Pode-se dizer que tal teoria implica, diretamente, em uma redução de possibilidades para o credor que ficará impedido de reincidir o contrato, não obstando, todavia, o direito deste de obter o restante do crédito, podendo, para tanto, ajuizar uma possível ação de cobrança.

segunda-feira, 27 de novembro de 2017

Atualizado em 23 de novembro de 2017 13:14

A teoria do adimplemento substancial, atualmente, detém um espaço consagrado no Direito Contratual Brasileiro. É certo que, após diversas construções doutrinárias, foi concebida essa vertente teórica, a qual sustenta que não se deve resolver o vínculo obrigacional, quando a atividade assumida, mesmo que não satisfeita, alcançou, consideravelmente, o objetivo almejado, isto é, cumpriu quase a totalidade da prestação ou das prestações pactuadas.
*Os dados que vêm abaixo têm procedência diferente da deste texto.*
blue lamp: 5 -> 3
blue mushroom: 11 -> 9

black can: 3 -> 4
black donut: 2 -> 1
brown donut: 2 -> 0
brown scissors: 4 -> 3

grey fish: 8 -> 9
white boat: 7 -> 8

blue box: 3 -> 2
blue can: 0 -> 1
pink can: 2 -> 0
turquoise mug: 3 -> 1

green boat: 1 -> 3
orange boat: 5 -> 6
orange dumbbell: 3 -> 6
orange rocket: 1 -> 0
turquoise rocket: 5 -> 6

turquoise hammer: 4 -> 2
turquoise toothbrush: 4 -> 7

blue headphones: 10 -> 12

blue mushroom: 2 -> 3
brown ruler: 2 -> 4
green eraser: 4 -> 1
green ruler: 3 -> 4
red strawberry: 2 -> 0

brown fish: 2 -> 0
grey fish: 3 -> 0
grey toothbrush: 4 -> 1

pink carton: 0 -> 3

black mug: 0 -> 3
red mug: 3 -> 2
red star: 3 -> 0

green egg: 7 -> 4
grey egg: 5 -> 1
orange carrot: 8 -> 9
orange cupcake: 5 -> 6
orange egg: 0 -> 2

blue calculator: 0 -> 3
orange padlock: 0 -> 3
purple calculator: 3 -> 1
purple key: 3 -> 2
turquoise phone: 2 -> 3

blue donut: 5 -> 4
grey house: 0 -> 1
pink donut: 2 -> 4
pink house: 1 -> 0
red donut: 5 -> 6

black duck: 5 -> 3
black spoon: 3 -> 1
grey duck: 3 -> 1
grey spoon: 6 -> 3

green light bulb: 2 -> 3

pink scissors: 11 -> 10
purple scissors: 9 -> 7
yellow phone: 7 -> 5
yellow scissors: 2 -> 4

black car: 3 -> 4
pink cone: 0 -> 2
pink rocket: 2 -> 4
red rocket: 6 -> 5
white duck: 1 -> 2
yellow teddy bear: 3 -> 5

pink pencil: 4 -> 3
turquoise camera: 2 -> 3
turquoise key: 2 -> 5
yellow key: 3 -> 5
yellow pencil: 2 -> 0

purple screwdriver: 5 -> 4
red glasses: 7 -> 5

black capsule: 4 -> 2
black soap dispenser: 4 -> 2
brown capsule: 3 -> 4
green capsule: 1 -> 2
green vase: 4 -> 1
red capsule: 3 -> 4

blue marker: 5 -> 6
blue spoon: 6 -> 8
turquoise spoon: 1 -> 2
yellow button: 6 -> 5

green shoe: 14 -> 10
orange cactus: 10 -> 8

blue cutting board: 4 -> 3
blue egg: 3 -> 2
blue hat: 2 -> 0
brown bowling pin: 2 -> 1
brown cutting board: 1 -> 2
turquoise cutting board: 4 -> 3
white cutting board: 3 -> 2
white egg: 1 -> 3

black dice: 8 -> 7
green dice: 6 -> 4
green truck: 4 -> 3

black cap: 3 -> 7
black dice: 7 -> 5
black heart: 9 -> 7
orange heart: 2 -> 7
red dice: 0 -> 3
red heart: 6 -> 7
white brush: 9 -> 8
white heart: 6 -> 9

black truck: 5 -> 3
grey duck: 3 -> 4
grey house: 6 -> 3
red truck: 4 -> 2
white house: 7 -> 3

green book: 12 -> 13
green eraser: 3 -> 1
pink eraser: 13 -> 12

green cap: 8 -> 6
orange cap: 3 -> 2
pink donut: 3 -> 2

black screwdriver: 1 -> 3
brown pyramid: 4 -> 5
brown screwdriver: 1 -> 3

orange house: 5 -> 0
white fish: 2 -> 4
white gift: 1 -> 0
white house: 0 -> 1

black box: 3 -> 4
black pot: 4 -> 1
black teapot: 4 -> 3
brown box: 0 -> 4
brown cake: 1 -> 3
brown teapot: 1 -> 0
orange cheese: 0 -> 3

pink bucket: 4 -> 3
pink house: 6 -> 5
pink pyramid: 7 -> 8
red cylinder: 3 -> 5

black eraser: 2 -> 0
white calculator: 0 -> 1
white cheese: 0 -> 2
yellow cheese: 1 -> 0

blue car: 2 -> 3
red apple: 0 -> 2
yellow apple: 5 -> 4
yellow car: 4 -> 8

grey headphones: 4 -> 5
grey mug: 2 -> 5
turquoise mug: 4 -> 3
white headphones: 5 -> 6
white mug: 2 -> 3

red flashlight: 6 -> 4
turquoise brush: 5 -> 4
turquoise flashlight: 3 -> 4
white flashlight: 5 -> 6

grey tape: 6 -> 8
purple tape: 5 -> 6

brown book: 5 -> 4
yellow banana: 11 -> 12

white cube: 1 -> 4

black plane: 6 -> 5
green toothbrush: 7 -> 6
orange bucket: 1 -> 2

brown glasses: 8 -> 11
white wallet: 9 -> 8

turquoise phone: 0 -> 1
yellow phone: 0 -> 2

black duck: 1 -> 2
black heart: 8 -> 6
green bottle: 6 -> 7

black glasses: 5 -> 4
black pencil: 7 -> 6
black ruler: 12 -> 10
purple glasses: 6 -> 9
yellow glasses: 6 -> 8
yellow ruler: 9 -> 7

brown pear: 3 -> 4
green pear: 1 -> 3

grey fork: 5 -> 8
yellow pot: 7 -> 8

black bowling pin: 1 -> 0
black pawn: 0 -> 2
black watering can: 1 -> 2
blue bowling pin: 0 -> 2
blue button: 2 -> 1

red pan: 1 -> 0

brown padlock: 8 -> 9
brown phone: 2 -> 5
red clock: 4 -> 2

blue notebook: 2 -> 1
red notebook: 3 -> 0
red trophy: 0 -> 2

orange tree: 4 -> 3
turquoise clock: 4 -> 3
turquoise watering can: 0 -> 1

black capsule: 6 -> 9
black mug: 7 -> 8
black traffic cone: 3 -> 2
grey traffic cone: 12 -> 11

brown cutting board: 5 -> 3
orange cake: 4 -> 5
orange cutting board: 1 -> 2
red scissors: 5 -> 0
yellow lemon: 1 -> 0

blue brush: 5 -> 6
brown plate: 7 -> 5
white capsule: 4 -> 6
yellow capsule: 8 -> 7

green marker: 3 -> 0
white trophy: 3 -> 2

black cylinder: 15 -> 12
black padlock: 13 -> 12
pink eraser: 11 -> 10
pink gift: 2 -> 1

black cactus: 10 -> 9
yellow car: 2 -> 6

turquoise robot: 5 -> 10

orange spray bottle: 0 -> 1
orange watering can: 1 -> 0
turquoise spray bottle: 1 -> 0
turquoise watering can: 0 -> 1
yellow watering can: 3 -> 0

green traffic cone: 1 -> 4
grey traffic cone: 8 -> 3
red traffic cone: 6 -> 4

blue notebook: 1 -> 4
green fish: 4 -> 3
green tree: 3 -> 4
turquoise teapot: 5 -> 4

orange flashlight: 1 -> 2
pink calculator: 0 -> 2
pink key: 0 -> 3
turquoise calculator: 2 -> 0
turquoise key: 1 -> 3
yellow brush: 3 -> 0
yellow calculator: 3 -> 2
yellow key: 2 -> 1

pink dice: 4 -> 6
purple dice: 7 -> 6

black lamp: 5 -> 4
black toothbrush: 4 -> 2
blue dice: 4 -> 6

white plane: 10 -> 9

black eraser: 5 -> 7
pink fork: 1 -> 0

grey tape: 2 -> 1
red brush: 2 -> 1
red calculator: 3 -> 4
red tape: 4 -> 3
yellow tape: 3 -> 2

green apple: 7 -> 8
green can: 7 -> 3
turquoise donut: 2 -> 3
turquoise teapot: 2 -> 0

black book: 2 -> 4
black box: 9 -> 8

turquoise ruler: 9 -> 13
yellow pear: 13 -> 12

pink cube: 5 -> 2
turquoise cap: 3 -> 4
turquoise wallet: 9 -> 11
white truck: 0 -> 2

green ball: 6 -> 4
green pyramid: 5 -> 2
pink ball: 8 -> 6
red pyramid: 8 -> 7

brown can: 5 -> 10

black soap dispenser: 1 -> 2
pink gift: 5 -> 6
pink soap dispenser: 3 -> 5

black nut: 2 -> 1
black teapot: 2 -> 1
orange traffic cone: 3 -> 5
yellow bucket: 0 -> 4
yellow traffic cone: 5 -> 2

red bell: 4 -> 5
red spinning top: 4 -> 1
Tal ideologia, fora analogicamente, recepcionada a partir dos precedentes da common law, especificadamente, do condition precedent: Boone v. Eyre, de 1779, bem como das disposições normativas do Código Civil Italiano, o qual, expressamente, trata, no seu art. 1.455, sobre o adimplemento substancial, delimitando que o contrato não será resolvido se o inadimplemento de uma das partes tiver escassa importância, levando-se em conta o interesse da outra parte.

No ordenamento brasileiro, sabe-se que o direito obrigacional é constituído, no mínimo, por duas partes: sujeito ativo e o sujeito passivo, ligadas por um vínculo atrativo, o qual, via de regra, gera direitos e obrigações recíprocas, essenciais para a solução do avençado. Neste toar, pode-se destacar que a principal fonte deste ramo do direito são as relações geradas entre os particulares sob ótica da autonomia da vontade, isto é, os contratos.

É bem verdade que, tal relação deve estar pautada nas disposições principiológicas, as quais visam o perfeito trilhar do ciclo natural da obrigação - nascer, vincular e extinguir - fazendo, uma vez pactuadas, lei entre as partes. Ocorre que, muitas vezes, por diversos motivos, os acordos não acontecem da forma que deveriam, sendo a relação pactuada interrompida antes da sua satisfação natural, gerando, deste modo, uma controvérsia, desgastante, entre as partes, no que tange a aferição de responsabilidade.

Assim sendo, via de regra, é mister observar o caminhar e os desdobramentos da convenção. Indaga-se: a obrigação foi integralmente satisfeita? Se sim, então ocorre sua extinção. Contudo, se não, então o credor tem as faculdades, conforme as disposições legais, de fazer suprimir o ônus contratual.

O grande problema reside quando se é observado que o devedor conseguiu cumprir, ainda que parcialmente, sua obrigação. Sabe-se que não estamos tratando de matemática, uma ciência exata, o direito é apenas um molde, uma argila, que se adapta a situação fática, de tal modo que, é imprescindível a materialização ao caso, vez que, a noção de cumprimento parcial é variável em termos qualitativos e quantitativos, e sua má aplicação poderá comprometer os princípios da boa-fé objetiva, da função social do contrato, conservação do negócio jurídico, da vedação ao abuso de direito e ao enriquecimento sem causa.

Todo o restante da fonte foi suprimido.